Election security11-year old took 10 minutes to hack a replica of Florida's election reporting website

Published 15 August 2018

DEFCON, the world’s largest hacking convention, took place in Las Vegas over the weekend. Emmett Brewer, one of about 40 children between the ages of 8 and 16 who were taking part in the event, took less than 10 minutes to hack into a replica of Florida’s election reporting website. An 11-year old girl also managed to break into the site, tripling the number of votes for one of the candidates. Several 8-year old kids managed to tamper with vote tallies and change candidates’ names.

The world’s largest hacking convention took place in Las Vegas over the weekend, and an 11-year-old was able to hack into a replica of Florida’s election reporting website in less than 10 minutes and change votes. 

PBS

The boy, who was identified by DEFCON officials as Emmett Brewer, accessed a replica of the Florida secretary of state’s website. He was one of about 50 children between the ages of 8 and 16 who were taking part in the so-called “DEFCON Voting Machine Hacking Village,” a portion of which allowed kids the chance to manipulate party names, candidate names and vote count totals.

Nico Sell, the co-founder of the non-profit r00tz Asylum, which teaches children how to become hackers and helped organize the event, said an 11-year-old girl also managed to make changes to the same Florida replica website in about 15 minutes, tripling the number of votes found there. 

Sell said more than 30 children hacked a variety of other similar state replica websites in under a half hour.

“These are very accurate replicas of all of the sites,” Sell told the PBS NewsHour on Sunday. “These things should not be easy enough for an 8-year-old kid to hack within 30 minutes, it’s negligent for us as a society.”

CNN:  

“Unfortunately, it’s so easy to hack the websites that report election results that we couldn’t do it in this room because [adult hackers] would find it boring,” said Jake Braun, one of the event’s organizers.

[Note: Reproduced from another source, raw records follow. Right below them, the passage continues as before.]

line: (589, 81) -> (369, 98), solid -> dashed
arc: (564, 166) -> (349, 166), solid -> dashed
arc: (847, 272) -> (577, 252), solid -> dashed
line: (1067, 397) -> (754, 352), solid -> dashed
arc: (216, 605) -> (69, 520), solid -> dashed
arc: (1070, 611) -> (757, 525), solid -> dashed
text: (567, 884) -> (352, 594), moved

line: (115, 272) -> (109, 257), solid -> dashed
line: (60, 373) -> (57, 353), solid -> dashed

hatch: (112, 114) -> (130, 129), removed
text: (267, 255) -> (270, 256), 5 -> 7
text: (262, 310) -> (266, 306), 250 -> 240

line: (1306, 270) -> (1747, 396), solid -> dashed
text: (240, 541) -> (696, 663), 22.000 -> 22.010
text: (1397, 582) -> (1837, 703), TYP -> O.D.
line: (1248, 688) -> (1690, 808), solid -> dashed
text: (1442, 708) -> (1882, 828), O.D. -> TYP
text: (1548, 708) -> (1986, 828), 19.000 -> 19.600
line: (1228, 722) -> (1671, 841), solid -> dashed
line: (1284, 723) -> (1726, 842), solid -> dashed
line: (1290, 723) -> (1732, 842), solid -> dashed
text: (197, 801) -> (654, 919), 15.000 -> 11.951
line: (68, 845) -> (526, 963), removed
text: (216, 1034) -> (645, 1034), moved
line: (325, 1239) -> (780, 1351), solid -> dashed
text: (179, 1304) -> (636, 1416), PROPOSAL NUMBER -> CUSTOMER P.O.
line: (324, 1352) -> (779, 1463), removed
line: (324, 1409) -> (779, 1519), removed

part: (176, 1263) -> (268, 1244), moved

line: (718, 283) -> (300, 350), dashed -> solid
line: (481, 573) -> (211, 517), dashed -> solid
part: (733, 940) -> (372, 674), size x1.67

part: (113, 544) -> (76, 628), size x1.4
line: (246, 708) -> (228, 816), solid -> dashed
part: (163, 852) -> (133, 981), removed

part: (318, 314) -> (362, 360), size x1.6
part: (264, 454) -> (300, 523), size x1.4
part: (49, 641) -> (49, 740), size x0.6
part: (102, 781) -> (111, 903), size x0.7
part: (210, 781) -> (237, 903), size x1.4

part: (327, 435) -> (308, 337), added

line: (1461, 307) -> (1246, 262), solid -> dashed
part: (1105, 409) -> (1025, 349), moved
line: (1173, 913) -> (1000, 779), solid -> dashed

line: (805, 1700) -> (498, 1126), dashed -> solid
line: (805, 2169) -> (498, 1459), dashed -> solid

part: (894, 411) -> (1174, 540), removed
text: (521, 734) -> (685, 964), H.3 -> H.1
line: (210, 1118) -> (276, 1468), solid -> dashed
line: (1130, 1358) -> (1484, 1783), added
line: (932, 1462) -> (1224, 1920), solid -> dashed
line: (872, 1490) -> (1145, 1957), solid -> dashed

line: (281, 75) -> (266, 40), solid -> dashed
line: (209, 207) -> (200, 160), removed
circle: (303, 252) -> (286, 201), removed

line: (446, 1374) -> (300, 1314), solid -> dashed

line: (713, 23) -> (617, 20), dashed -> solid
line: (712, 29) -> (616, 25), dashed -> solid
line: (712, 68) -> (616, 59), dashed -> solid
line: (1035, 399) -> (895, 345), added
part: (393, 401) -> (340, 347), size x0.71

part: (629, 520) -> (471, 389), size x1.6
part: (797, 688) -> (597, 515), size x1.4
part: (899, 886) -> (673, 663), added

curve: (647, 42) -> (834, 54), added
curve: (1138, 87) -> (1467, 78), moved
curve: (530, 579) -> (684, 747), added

So on Friday, almost 40 child hackers between the ages of 6 and 17 were let loose on the mock sites, and most of them were able to tamper with vote tallies, some even changing candidates names to things like “Bob Da Builder” and “Richard Nixon’s Head.”

National Association of Secretaries of State (NASSissued a statement in response, welcoming help from DEFCON participants in securing elections but also claiming their actual sites are not as vulnerable as the replicas. 

“While it is undeniable websites are vulnerable to hackers, election night reporting websites are only used to publish preliminary, unofficial results for the public and the media. The sites are not connected to vote counting equipment and could never change actual election results.”’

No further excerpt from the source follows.